Modeling the tyrosine-sugar interactions in supersonic expansions: glucopyranose-phenol clusters

• Published in: Physical chemistry chemical physics : PCCP Vol. 18; no. 18; pp. 12457 - 12465
• Main Authors: Usabiaga, Imanol, González, Jorge, Arnáiz, Pedro F, León, Iker, Cocinero, Emilio J, Fernández, José A
• Format: Journal Article
• Language: English
• Published: England 14.05.2016
• Subjects: Carbohydrate Conformation; Electronics; Entropy; Glucose - chemistry; Inclusions; Isomers; Mathematical models; Models, Molecular; Molecular structure; Phenol; Phenol - chemistry; Solvation; Tyrosine; Tyrosine - chemistry
• ISSN: 1463-9076; 1463-9084
• DOI: 10.1039/c6cp00560h

Sugars are fundamental building blocks for living organisms and their interaction with proteins plays a central role in fundamental biological processes, such as energy storage and production, post-transductional modifications or immune response.

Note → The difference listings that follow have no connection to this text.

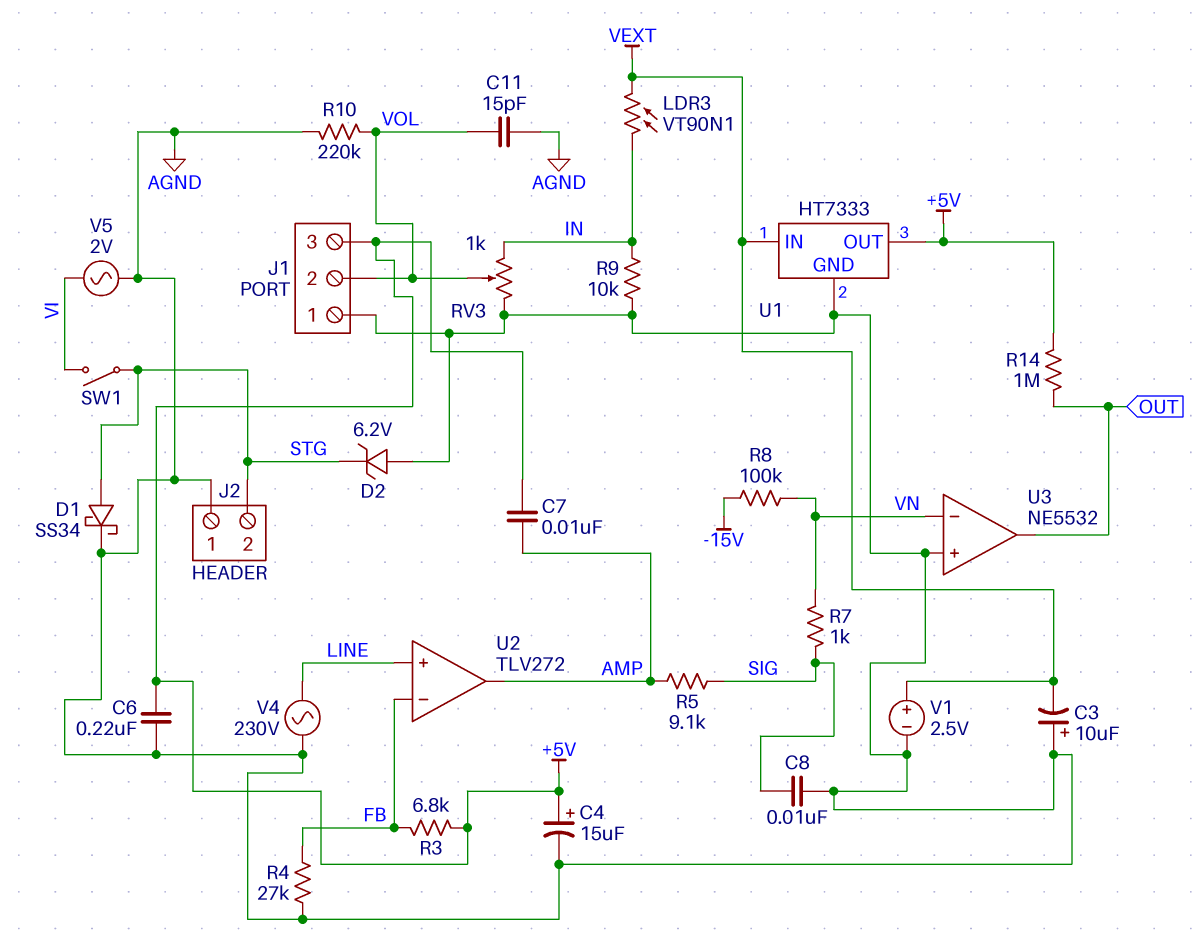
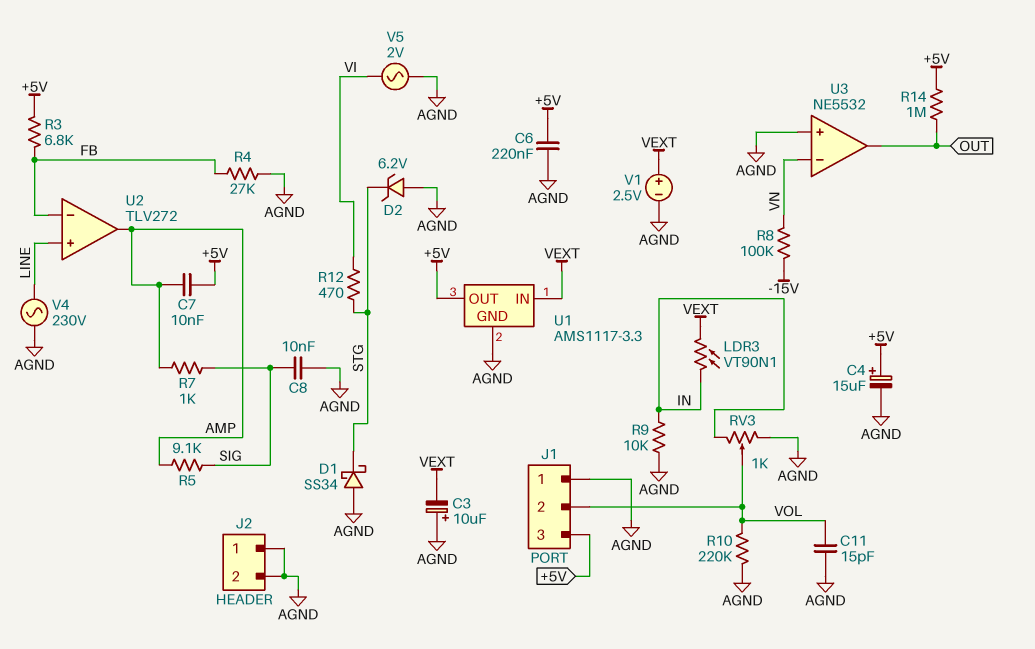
D1: schottky SS34 (A STG, K AGND) -> schottky SS34 (A AGND, K STG)
J2 pin 2: STG -> AGND
R7: 1k (SIG, VN) -> 1k (AMP, SIG)
R12: none -> 470 (STG, VI)
SW1: switch (STG, VI) -> none
U1: HT7333 -> AMS1117-3.3

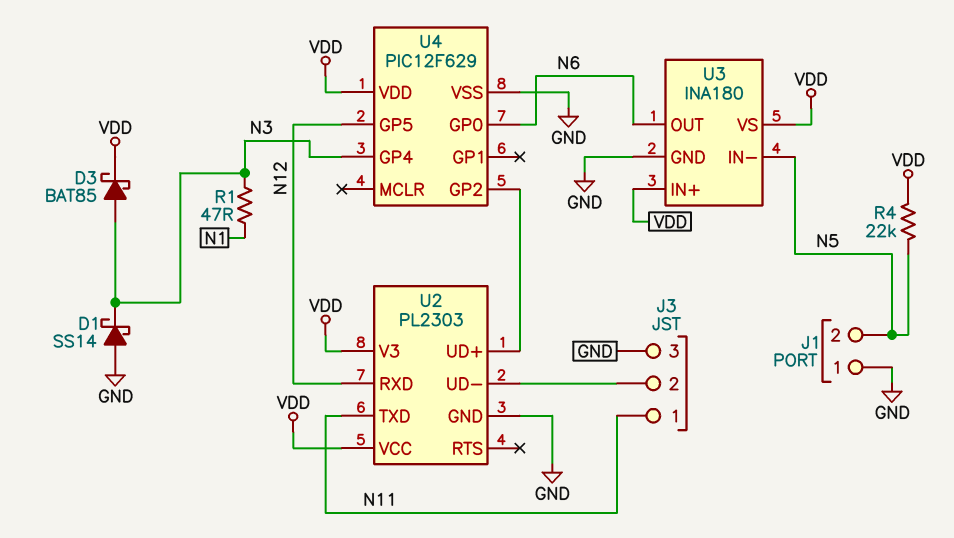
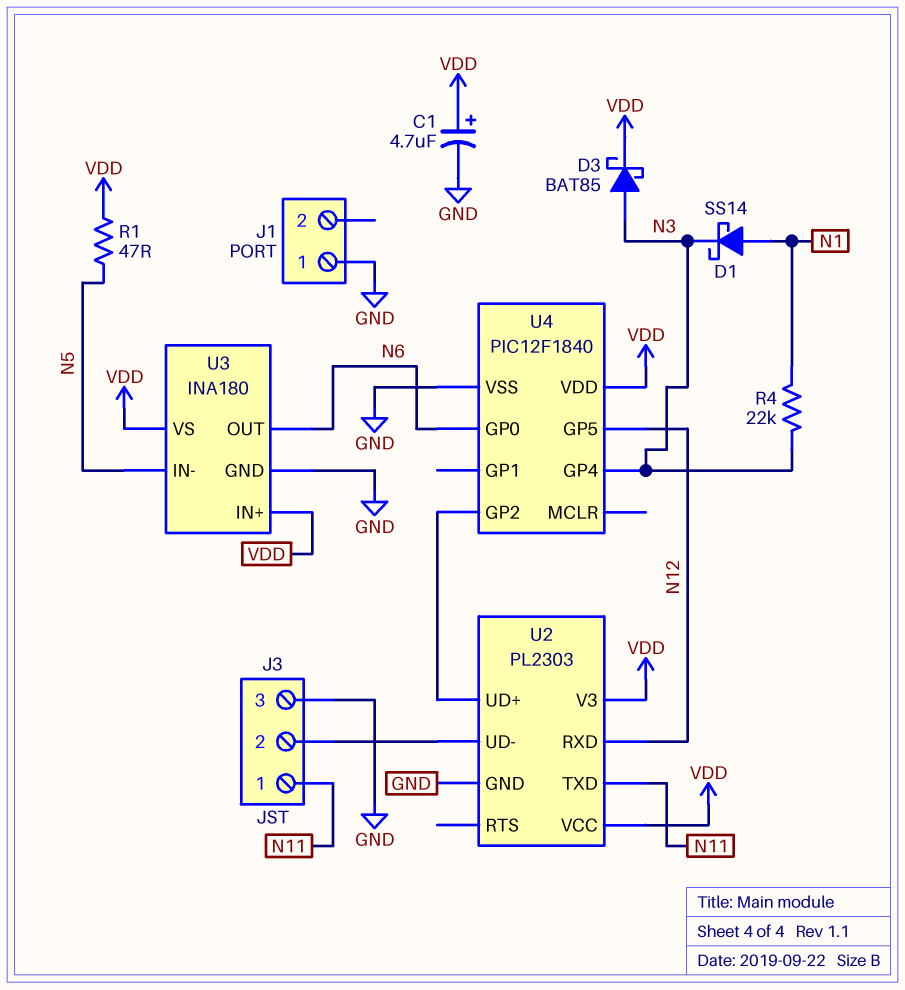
C1: none -> 4.7uF (plus VDD, minus GND)
D1: schottky SS14 (A GND, K N3) -> schottky SS14 (A N1, K N3)
J1 pin 2: N5 -> none
R1: 47 (N1, N3) -> 47 (N5, VDD)
R4: 22k (N5, VDD) -> 22k (N1, N3)
U4: PIC12F629 -> PIC12F1840

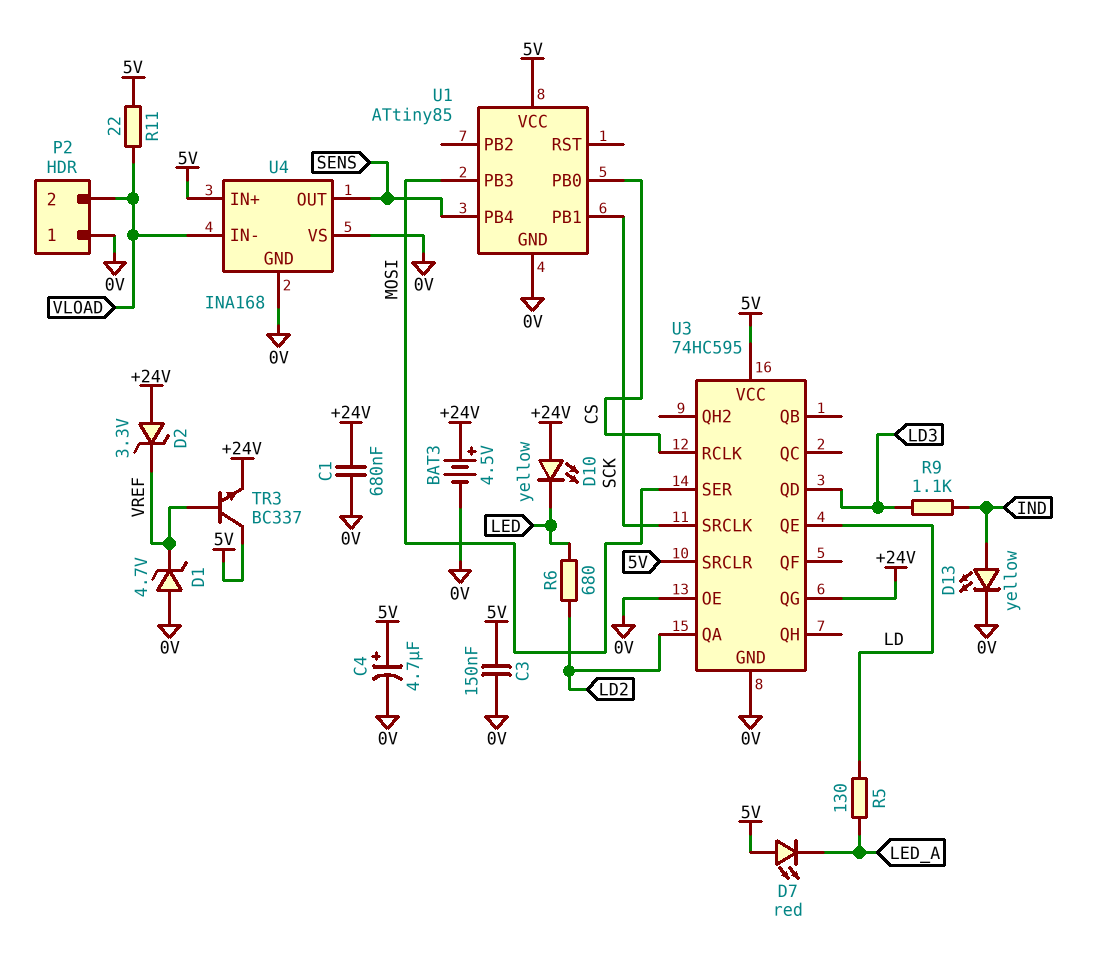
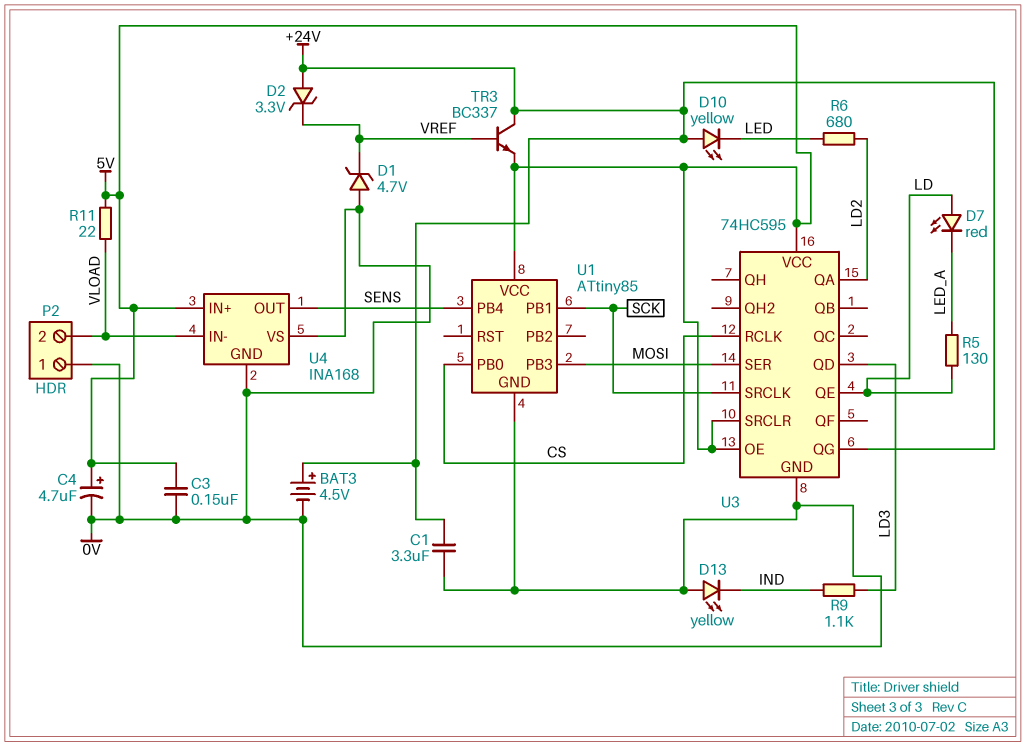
C1: 680nF (+24V, 0V) -> 3.3uF (+24V, 0V)
D7: LED red (A 5V, K LED_A) -> LED red (A LD, K LED_A)
D13: LED yellow (A IND, K 0V) -> LED yellow (A 0V, K IND)
TR3: NPN BC337 (B VREF, C 5V, E +24V) -> NPN BC337 (B VREF, C +24V, E 5V)
U3 pin OE: 0V -> 5V

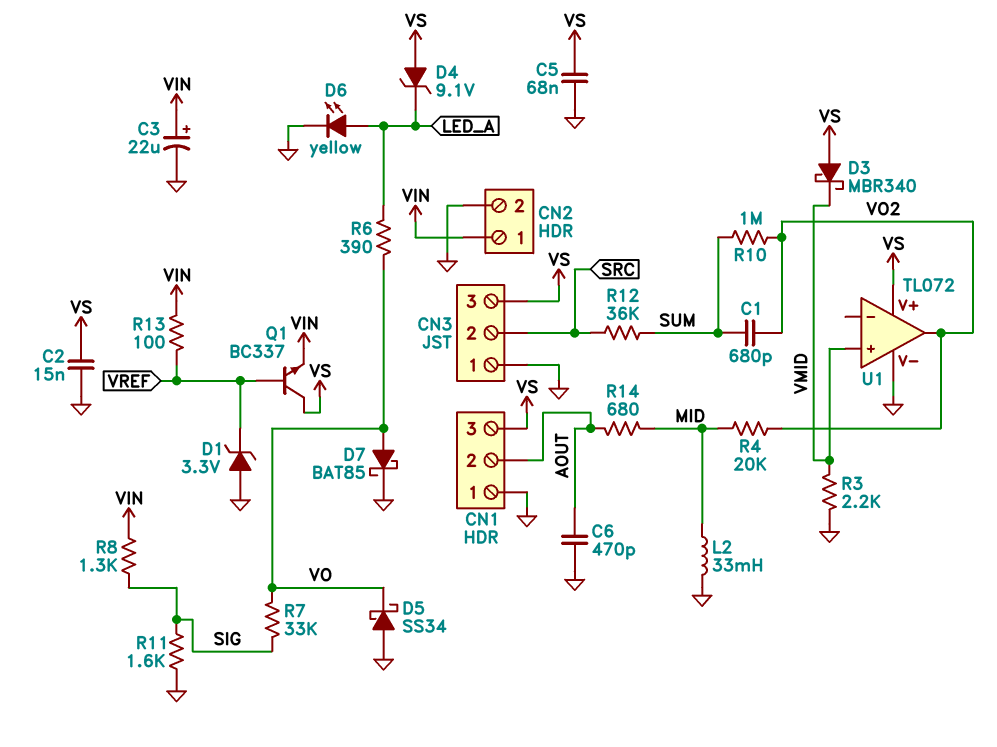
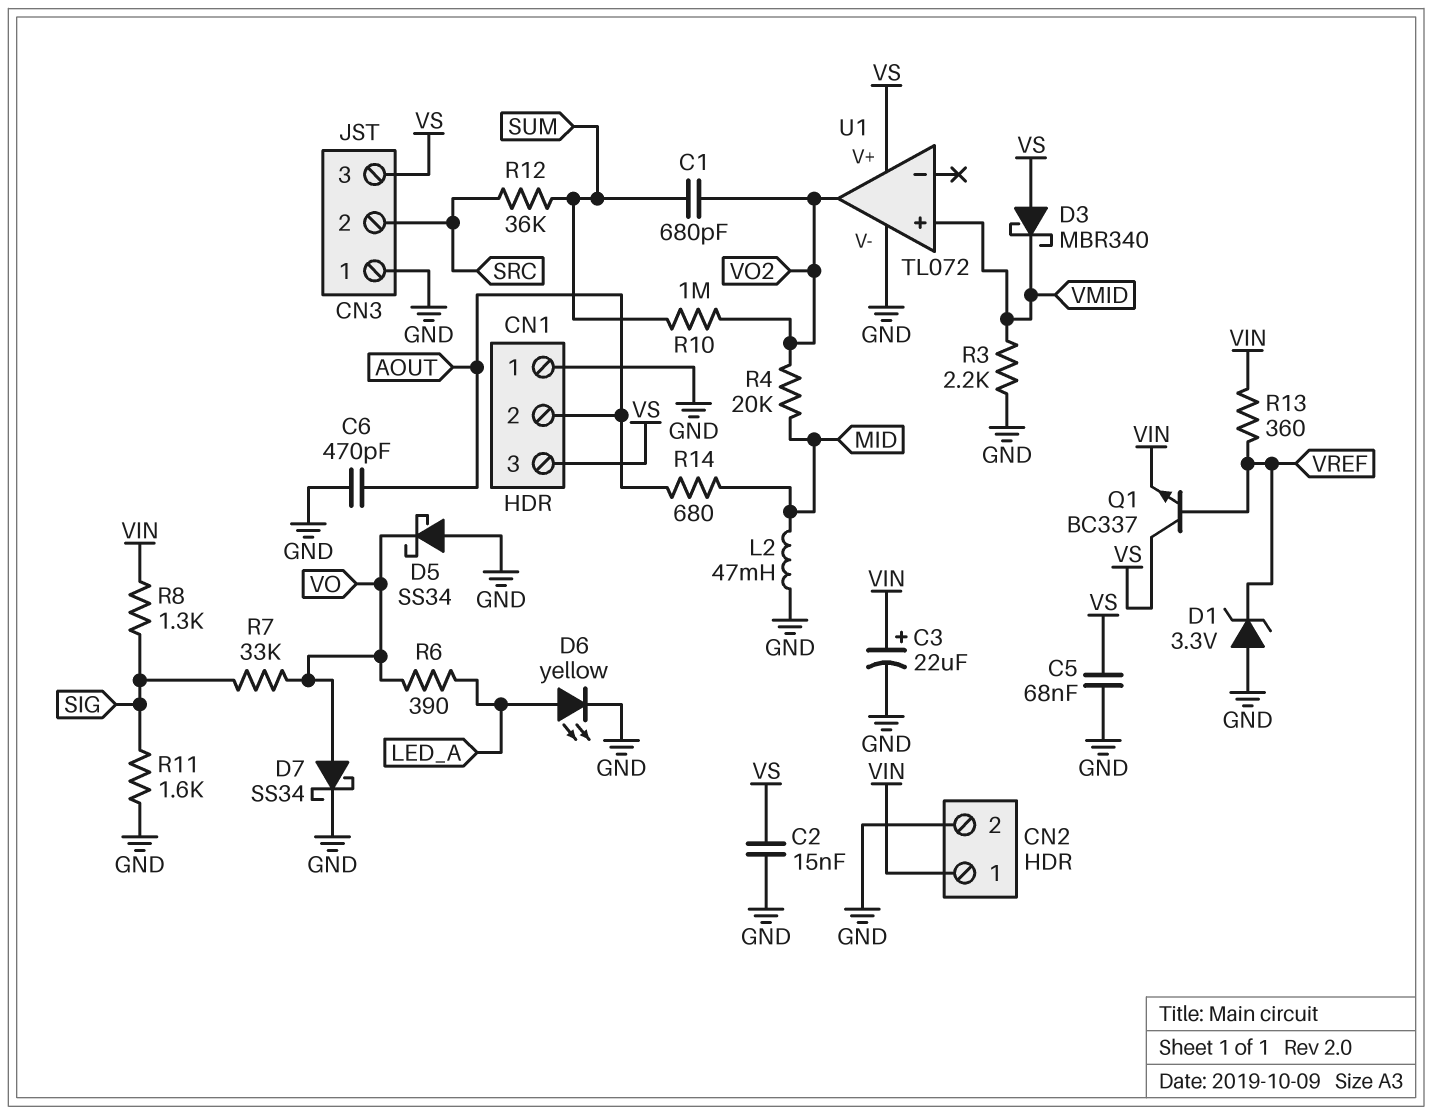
D4: zener 9.1V (A VS, K LED_A) -> none
D7: schottky BAT85 (A VO, K GND) -> schottky SS34 (A VO, K GND)
L2: 33mH (GND, MID) -> 47mH (GND, MID)
R13: 100 (VIN, VREF) -> 360 (VIN, VREF)

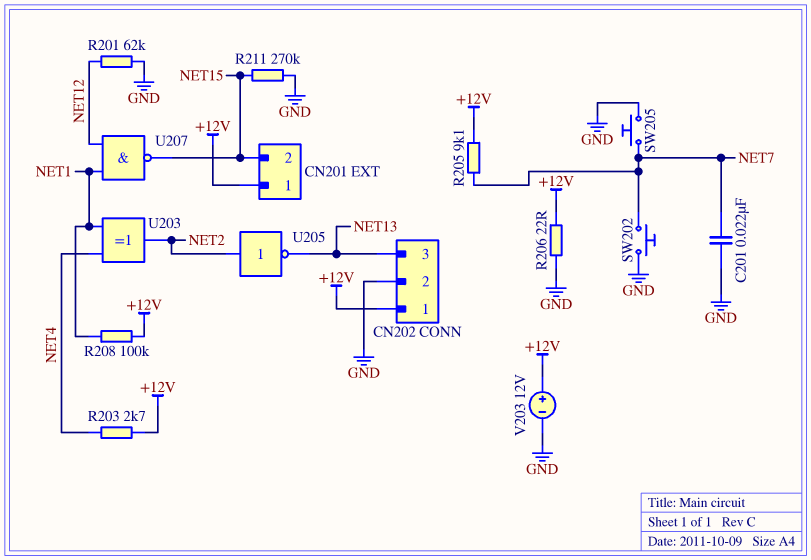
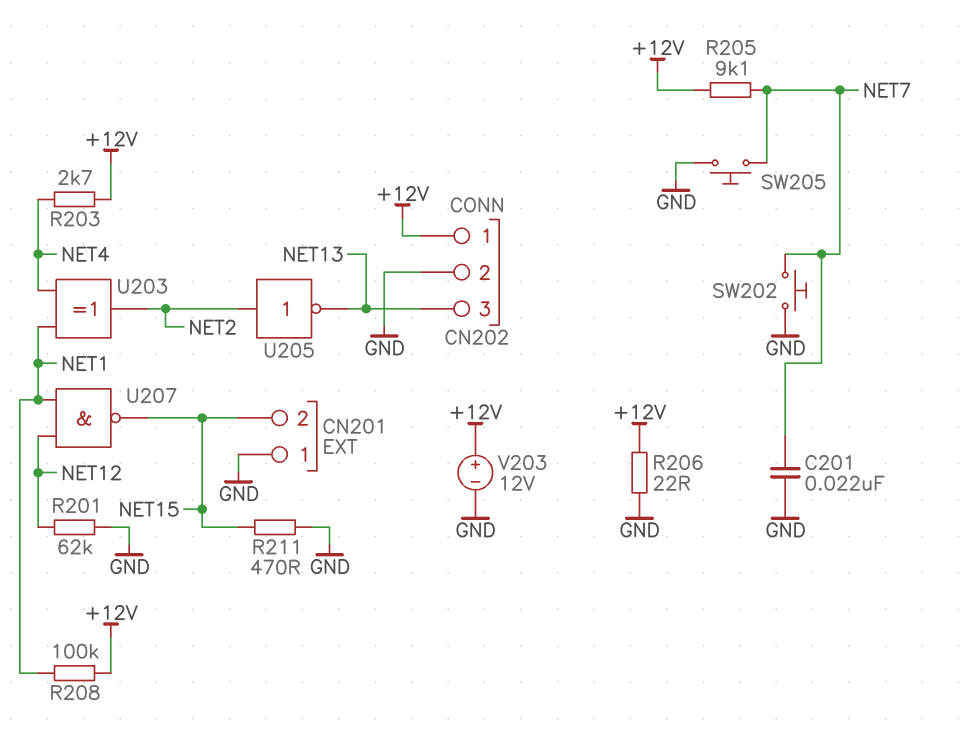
CN201 pin 1: +12V -> GND
R211: 270k (GND, NET15) -> 470 (GND, NET15)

Understanding those processes require deep knowledge of the forces that drive the interactions at the molecular level. Here we explore the interactions between α/β-methyl-d-glucopyranose and β-phenyl-d-glucopyranose with phenol, and the chromophore of tyrosine, using a combination of mass-resolved laser electronic spectroscopy in supersonic expansions and quantum mechanical calculations. The structures of the complexes detected in the jet are stabilized by a subtle equilibrium between several types of weak interactions, among which the dispersion forces may tilt the balance. In particular, the small structural changes introduced by the orientation of the anomeric substituent are amplified by the interaction with phenol. Consequently, the number of conformational isomers detected experimentally is different for each system and they present also differences in the preferred solvation site. Furthermore, inclusion of entropic terms for the calculated structures is advisable to understand the energetic reasons for the detection of a small set of experimental conformational isomers.